November 14, 2007

Homemade Matzo Ball Soup (Good For What Ails You)!

It's that time of year again. I am down to very few vacation days, but today I woke up feeling like I was coming down with a cold. The last time I had a cold was almost 10 years ago- and that's no accident. I have a secret to share with you: Every time I get this feeling, I stay home, make matzo ball soup and rest. This stuff is magic. Just smelling it cook for the few hours it takes starts the body a-healin'. Let's hope this is the case today.
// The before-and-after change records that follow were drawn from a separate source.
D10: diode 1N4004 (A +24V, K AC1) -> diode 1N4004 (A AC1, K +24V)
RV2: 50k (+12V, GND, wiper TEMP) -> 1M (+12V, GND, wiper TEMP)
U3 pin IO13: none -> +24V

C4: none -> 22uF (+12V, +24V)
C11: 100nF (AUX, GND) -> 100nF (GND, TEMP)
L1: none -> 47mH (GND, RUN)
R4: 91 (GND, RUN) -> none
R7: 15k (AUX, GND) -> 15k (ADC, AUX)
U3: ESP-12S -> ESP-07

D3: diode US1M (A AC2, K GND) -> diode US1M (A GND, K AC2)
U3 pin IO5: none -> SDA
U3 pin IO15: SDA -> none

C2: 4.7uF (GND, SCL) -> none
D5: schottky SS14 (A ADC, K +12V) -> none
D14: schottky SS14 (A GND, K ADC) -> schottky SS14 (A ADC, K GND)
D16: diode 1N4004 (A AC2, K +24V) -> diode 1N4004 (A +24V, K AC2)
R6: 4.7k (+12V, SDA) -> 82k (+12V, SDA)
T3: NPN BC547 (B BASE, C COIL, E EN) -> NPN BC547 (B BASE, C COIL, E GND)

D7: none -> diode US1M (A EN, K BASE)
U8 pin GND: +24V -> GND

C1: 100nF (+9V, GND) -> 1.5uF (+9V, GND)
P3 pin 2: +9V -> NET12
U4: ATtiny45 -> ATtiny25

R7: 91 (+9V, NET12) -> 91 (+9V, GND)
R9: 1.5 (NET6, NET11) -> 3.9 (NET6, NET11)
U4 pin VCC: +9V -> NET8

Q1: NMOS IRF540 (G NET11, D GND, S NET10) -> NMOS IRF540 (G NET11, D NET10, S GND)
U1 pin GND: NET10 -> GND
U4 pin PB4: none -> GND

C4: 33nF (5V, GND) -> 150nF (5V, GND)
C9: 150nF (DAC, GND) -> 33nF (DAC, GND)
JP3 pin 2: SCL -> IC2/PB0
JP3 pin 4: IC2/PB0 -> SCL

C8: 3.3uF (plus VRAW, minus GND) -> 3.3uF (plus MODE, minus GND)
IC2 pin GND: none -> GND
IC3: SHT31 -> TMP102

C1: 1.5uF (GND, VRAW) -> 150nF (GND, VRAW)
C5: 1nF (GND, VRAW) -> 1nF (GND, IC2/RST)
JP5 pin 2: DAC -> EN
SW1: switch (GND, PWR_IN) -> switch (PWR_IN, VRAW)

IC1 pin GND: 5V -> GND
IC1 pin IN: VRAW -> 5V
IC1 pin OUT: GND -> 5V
1 cut up chicken, salted and peppered
1 onion, quartered
1 turnip, cut in half
1 parsnip, cut in half
1 sprig fresh dill
1 piece of leafy end of celery stalk

Put everything in a stockpot and cover with a mixture of chicken broth and water - I use 2/3 broth. Turn it almost to high heat until it gently boils, and then turn it down to keep it at a strong simmer for 2 1/2 hours.

Just before the 2 1/2 hour mark is a good time to prepare your matzo ball mixture because it should sit in the refrigerator for 1 hour.

1 cup matzo meal (unsalted)
4 large eggs
1/4 cup oil (schmaltz will also work)
1/4 cup water or seltzer
1 teaspoon salt (OR to taste)
Pinch of Ground Pepper

Beat eggs. Add water, oil, salt and pepper and mix well. Add matzo meal and stir thoroughly. Refrigerate for 1/2 to 1 hour.

Back to the soup! At this point, get another large pot and through a colander, strain the soup over it, so that all that is in the new pot is broth. Shred some of the chicken and add to broth. Some people don't put any shredded chicken in their soup, but I do. Also, at this point, add carrot and celery - one stalk of each, sliced thinly. Taste broth and add salt if necessary. Leave broth with shredded chicken and carrot and celery on the simmer for another 1/2 hour or so, until vegetables have softened. Time to make matzo balls!

Remove mixture from refrigerator. Partially fill large pot with water (I use some more chicken broth and mix it with the water) and bring to a boil. Moisten palms with cold water. Form mixture into balls about 1" in diameter, and drop matzo balls in boiling liquid. When all the matzo balls are in the pot, reduce heat to low. Cover and simmer for 30 or 40 minutes. Remove with slotted spoon to a large bowl.

If you are ready to eat, it's time to serve up bowls of your wonderful matzo ball soup. This soup also freezes well, but freeze the matzo balls separately on a flat sheet, and then place in a heavy duty freezer bag. Whenever you defrost the soup, and it's in the pot getting hot, you can put the frozen matzo balls right into it and let them heat up in the soup.

A little extra advice: don't freeze the soup with the matzo balls in it- the soup gets cloudy in the process. It tastes the same, but it won't look nearly as nice so you won't want to serve it to company.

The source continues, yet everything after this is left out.